Unexpected Side Effects of Let’s Add More jobs
In another iteration to improve our no-credit account approval model, we built a new version with a new target. During local testing, it showed a response time significantly higher than the previous model, almost double. Honestly, this wasn’t surprising: the feature count had grown, the model was more complex, and we all know complexity never comes for free.
But once we deployed it to the development environment, the service API simply refused to start. Looking at our memory metrics, it was obvious that consumption was through the roof. Even after doubling the memory requested in Kubernetes, the service still wouldn’t come up, apparently having developed an expensive taste and asking for even more memory.
Digging into the issue locally, I noticed that when the service started and loaded the model pickle, 14 forked processes magically appeared, as if I had accidentally summoned them.
ps aux | grep myproject .../python3.11 -m joblib.externals.loky.backend.popen_loky_posix --process-name LokyProcess-1:2 --pipe 29 ...
The number 14 instantly rang a bell: it was the exact value I had used for n_jobs when training the model.

I had never had issues using n_jobs when training XGBoost. XGBoost normally keeps that parallelism contained to the fit step. But in this new model, I had also set n_jobs on the ColumnTransformer inside the Pipeline. Looking back, a bold decision. Not necessarily a wise one.

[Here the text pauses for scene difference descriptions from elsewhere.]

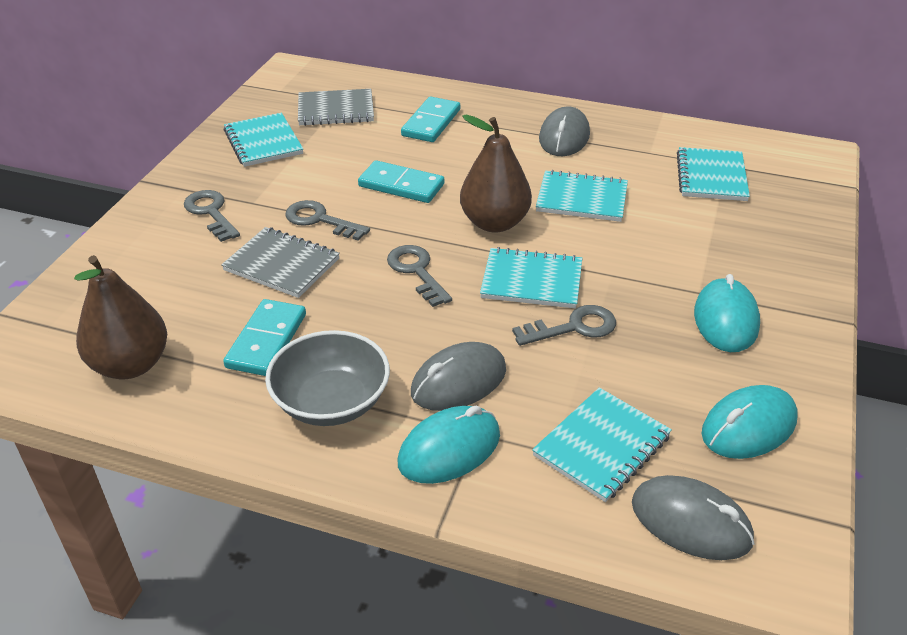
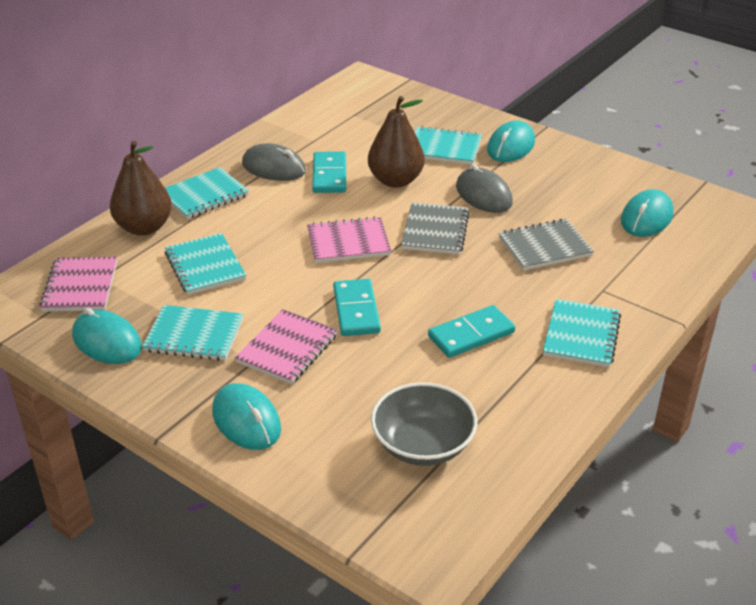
grey key: 4 -> 0
grey mouse: 3 -> 2
pink notebook: 0 -> 3
turquoise mouse: 3 -> 4

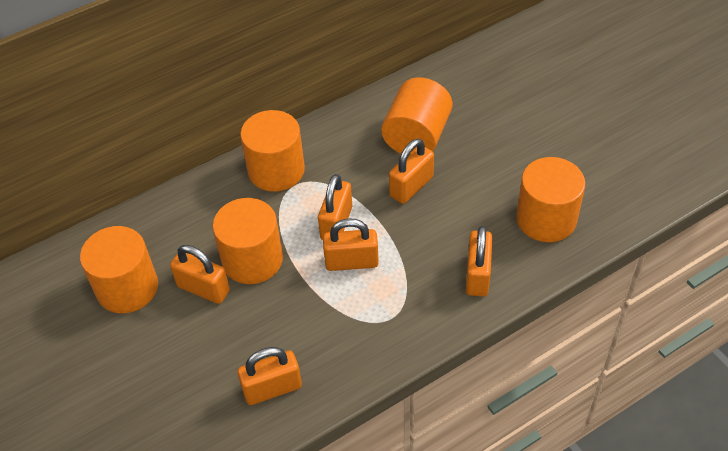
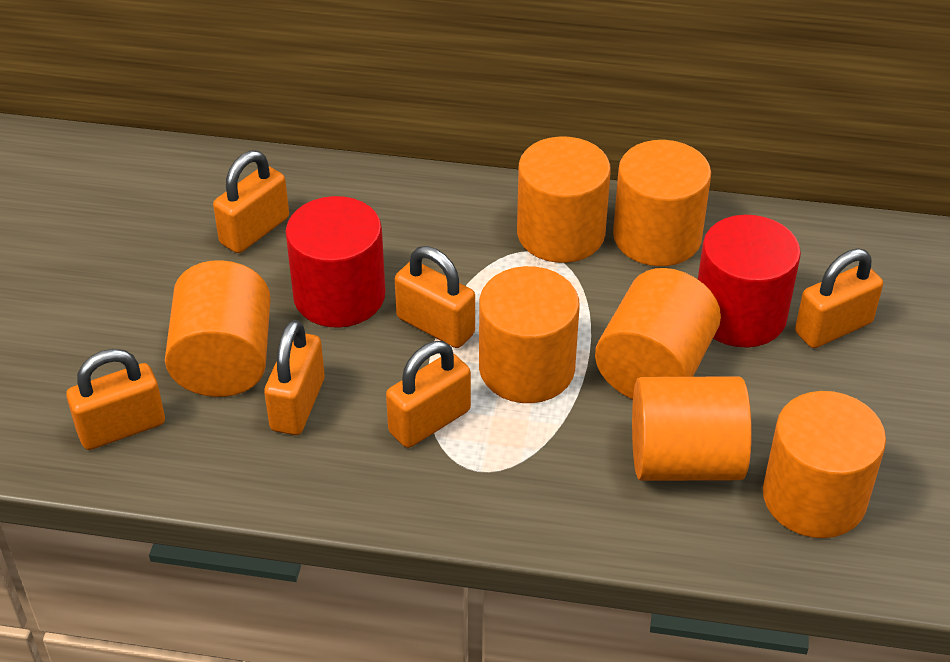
orange cylinder: 5 -> 7
red cylinder: 0 -> 2

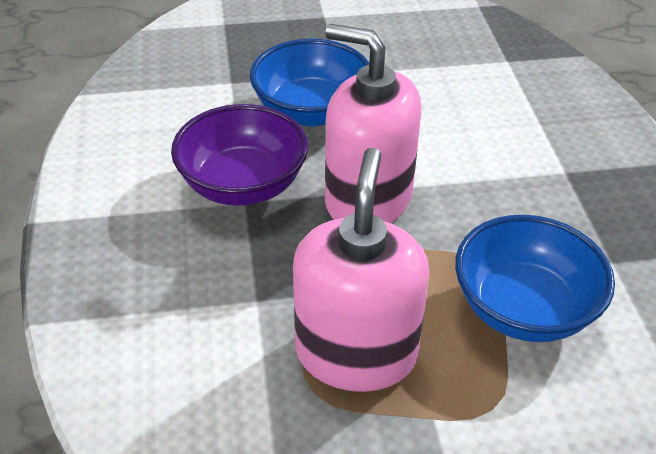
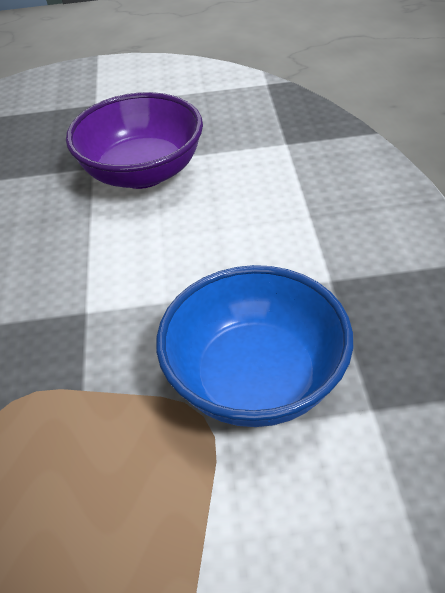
blue bowl: 2 -> 1
pink soap dispenser: 2 -> 0

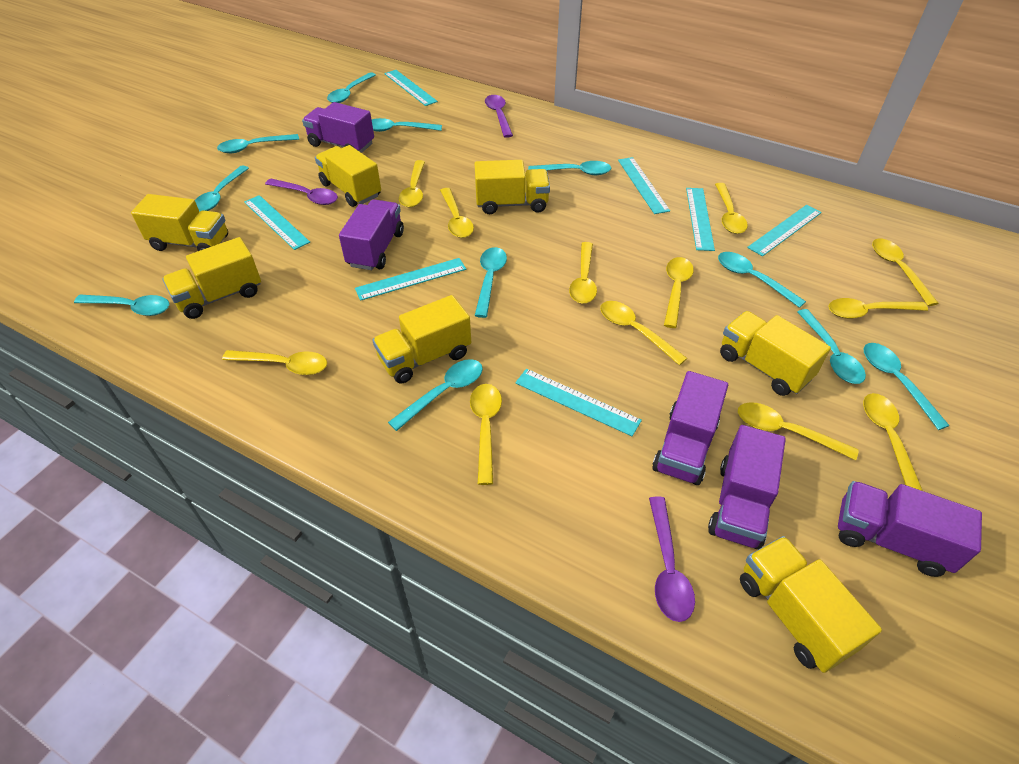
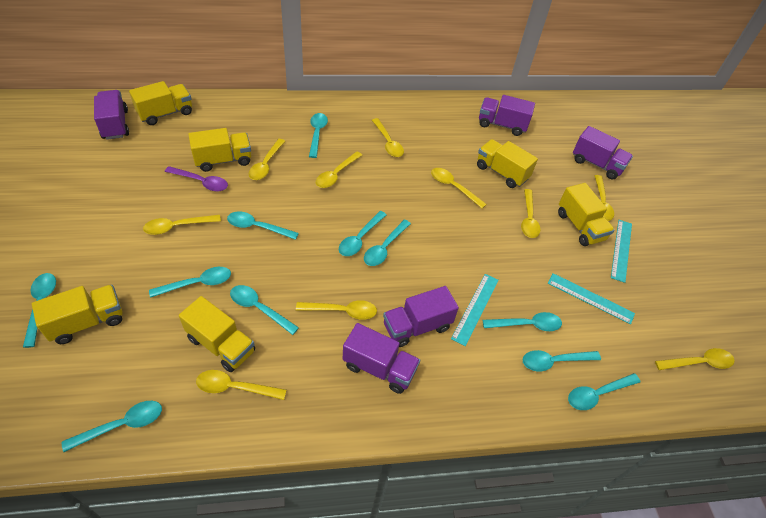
purple spoon: 3 -> 1
turquoise ruler: 7 -> 3
yellow spoon: 12 -> 10
yellow truck: 7 -> 6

To give you an idea, the pipeline looked something like this:
preprocessor = ColumnTransformer([
('num', num_pipeline, NUM_FEATURES),
('cat', cat_pipeline, CAT_FEATURES),
], n_jobs=14)
pipeline = Pipeline([
('preprocessor', preprocessor),
('xgboost', XGBClassifier(..., n_jobs=14))
])
And that’s where the mischief was hiding. n_jobs, wonderfully useful to speed up training, turned into a tiny chaos agent when loading the model for predict, spawning more processes than my dev environment cared to handle.
To fix the problem, I wrote a small script to “edit” the pickle (yes, it always feels slightly illegal) and took the opportunity to migrate to cloudpickle:
with open(f"{base_path}/problematic.pkl", "rb") as f1:
model = pickle.load(f1)
dict(model.steps)["preprocessor"].n_jobs = None
with open(f"{base_path}/fixed.pkl", "wb") as f2:
f2.write(cloudpickle.dumps(model))
That was enough to bring the response time back to the level of the previous model, even with the added complexity. And the deployment to the dev environment finally behaved like a civilized service.

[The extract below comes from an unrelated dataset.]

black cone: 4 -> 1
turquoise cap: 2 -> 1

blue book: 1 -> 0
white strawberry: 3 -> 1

Of course, editing a pickle always carries the risk of altering the model’s behavior, but in this case it was safe. Running the model on a sample of 10,000 examples returned the exact same scores.
I can’t help but think how difficult it would have been to diagnose the memory issues if I hadn’t recalled that I had explicitly set n_jobs=14. It really felt like past me had constructed the perfect trap for future me, and future me walked right into it.